Assistimos um reality show de populismo e
patrimonialismo, cujo resultado foi um grande estresse cambial, com a disparada
do dólar, que continua acima dos R$ 6
O populismo sustenta-se no tripé liderança carismática,
promessas além do exequível e críticas às elites. Não se pode dizer, porém, que
o populismo seja o principal responsável pelas nossas desigualdades sociais e
que, necessariamente, derive para o autoritarismo. Esse tipo de narrativa, ao
contrário, justificou retrocessos políticos como o regime militar implantado a
partir da destituição de João Goulart, em 1964.
Nosso populismo surge com Getúlio Vargas, a partir da
Revolução de 1930, como resposta à república oligárquica. Sua retórica voltada
ao trabalhador foi amparada por direitos sociais que incluíram os trabalhadores
assalariados na vida política nacional, como a CLT (Consolidação das Leis do
Trabalho) e o reconhecimento dos sindicatos. Ao mesmo tempo, o golpe de 1937,
que implantou o Estado Novo, consolidou a tese de que o populismo deriva para o
autoritarismo, o que viria a ser desmentido pelo próprio Vargas, após voltar ao
poder pelo voto, na crise que o levou ao suicídio, em 1954.
Juscelino Kubitschek e Jânio Quadros também
recorreram a narrativas populistas para mobilizar apoio e chegar ao poder, bem
como Fernando Collor de Mello, em 1989. Luiz Inácio Lula da Silva e Dilma
Rousseff também adotaram narrativas populistas, amparadas por programas de
inclusão social, como Bolsa Família e Minha Casa, Minha Vida. O primeiro teve
êxito ao enfrentar as elites do país; a segunda, fracassou ao adotar uma
estratégia nacional-desenvolvimentista anacrônica diante da globalização e
perdeu o poder. Nenhum dos quatros confirma a tese de que seu populismo
desaguaria no autoritarismo.
Quem tentou esse caminho foi Jair Bolsonaro, que chegou ao
poder pedalando o triciclo do carisma, do apelo às massas e do confronto com as
elites. Depois de Jânio Quadros, é o maior representante do populismo de
direita no Brasil, com retórica antissistema, apelo nacionalista e bandeiras
reacionárias. Defendeu a volta do regime militar e os costumes tradicionais,
para “salvar” a pátria e a família unicelular patriarcal.
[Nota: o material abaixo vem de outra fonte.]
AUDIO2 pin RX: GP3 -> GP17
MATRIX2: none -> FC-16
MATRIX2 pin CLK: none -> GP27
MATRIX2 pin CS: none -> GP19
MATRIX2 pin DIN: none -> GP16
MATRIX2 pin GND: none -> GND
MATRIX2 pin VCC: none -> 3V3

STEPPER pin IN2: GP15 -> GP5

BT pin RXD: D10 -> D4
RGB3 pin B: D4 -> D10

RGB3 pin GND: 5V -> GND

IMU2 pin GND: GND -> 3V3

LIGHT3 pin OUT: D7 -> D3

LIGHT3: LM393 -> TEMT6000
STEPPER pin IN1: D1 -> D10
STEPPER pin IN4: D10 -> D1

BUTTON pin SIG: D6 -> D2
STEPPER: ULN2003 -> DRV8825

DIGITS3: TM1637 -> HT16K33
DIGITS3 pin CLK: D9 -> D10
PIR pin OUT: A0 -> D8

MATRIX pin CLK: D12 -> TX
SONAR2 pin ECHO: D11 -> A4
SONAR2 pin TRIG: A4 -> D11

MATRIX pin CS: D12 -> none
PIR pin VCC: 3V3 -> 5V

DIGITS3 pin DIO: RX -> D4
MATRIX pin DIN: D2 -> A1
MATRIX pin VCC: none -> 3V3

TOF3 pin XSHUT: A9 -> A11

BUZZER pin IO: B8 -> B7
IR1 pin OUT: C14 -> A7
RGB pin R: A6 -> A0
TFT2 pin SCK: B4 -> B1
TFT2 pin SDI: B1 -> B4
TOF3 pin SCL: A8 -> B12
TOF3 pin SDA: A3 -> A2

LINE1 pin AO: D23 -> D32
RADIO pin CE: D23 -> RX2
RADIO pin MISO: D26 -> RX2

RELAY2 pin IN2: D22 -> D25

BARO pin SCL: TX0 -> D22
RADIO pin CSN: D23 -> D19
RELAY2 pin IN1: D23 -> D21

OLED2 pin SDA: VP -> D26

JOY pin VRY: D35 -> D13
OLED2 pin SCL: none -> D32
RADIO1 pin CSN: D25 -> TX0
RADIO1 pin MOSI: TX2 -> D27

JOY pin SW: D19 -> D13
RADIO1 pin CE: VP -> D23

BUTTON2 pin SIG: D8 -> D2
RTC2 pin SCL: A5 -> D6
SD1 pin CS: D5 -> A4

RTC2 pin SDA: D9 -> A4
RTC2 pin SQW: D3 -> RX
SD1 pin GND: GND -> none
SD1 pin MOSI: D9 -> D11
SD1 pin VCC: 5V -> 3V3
Nosso populismo amálgama o mito “sebastianista” do salvador
da pátria. Morto D. Sebastião em Alcácer Quibir, aos 24 anos, e tendo sido
anexado pela Espanha em 1580, Portugal perdeu a opulência e a grandiosidade do
início daquele século, juntamente com o melhor da sua juventude e do seu
Exército. Como o corpo do rei nunca foi encontrado, o mito de que D. Sebastião
estava vivo e voltaria um dia alimentou o nacionalismo português e o
messianismo no Brasil. Teria aparecido durante a batalha que expulsou os franceses
no Rio de Janeiro, em 1565; no reino Encantado da Pedra Bonita (1834-1836), em
Pernambuco; e em Canudos (1893-1897), com Antônio Conselheiro.
Patrimonialismo
As promessas de reformas rápidas e profundas, com soluções
simples para problemas estruturais complexos, hoje, são narrativas populistas
anabolizadas pelas redes sociais. Fomentam a polarização e a desconfiança nas
instituições democráticas; a tensão entre Executivo, Legislativo e Judiciário;
a divisão profunda da sociedade, a descontinuidade de projetos estruturais e
políticas de clientela; e, consequentemente, a instabilidade econômica e
volatilidade do mercado.
O outro lado dessa moeda é o patrimonialismo, mais vivo do
que nunca. Por definição, é um tipo de dominação tradicional na qual o
governante utiliza o poder como extensão de sua própria casa. Como o Estado
brasileiro antecedeu a nação, a administração pública colonial e imperial foi
moldada por um sistema onde cargos públicos e privilégios eram concedidos como
favores pessoais. Isso promoveu uma cultura que está em contradição com o
regime republicano.
Fenômeno já muito estudado, o patrimonialismo brasileiro
nasceu associado à figura do “homem cordial” e destaca o papel das relações
pessoais e afetivas na dominação do espaço público, uma herança ibérica avessa
à formalidade institucional, que mistura o público e o privado. O poder
centralizado e burocrático serve a interesses privados e sustenta uma elite
dirigente que controla o Estado em benefício próprio, a partir de uma estrutura
patrimonialista herdada de Portugal.
Essa característica também marcaria o desenvolvimento
capitalista e a modernização do país, sobretudo o nosso capitalismo de Estado,
ou “de laços” visíveis a olho nu. O sociólogo Luiz Werneck Vianna, recentemente
falecido, destacava o papel dessas raízes históricas (colonização portuguesa) e
culturais (laços familiares e paternalismo) na resistência às relações
institucionais impessoais e ao funcionamento do sistema político e
administrativo em bases democráticas e modernas.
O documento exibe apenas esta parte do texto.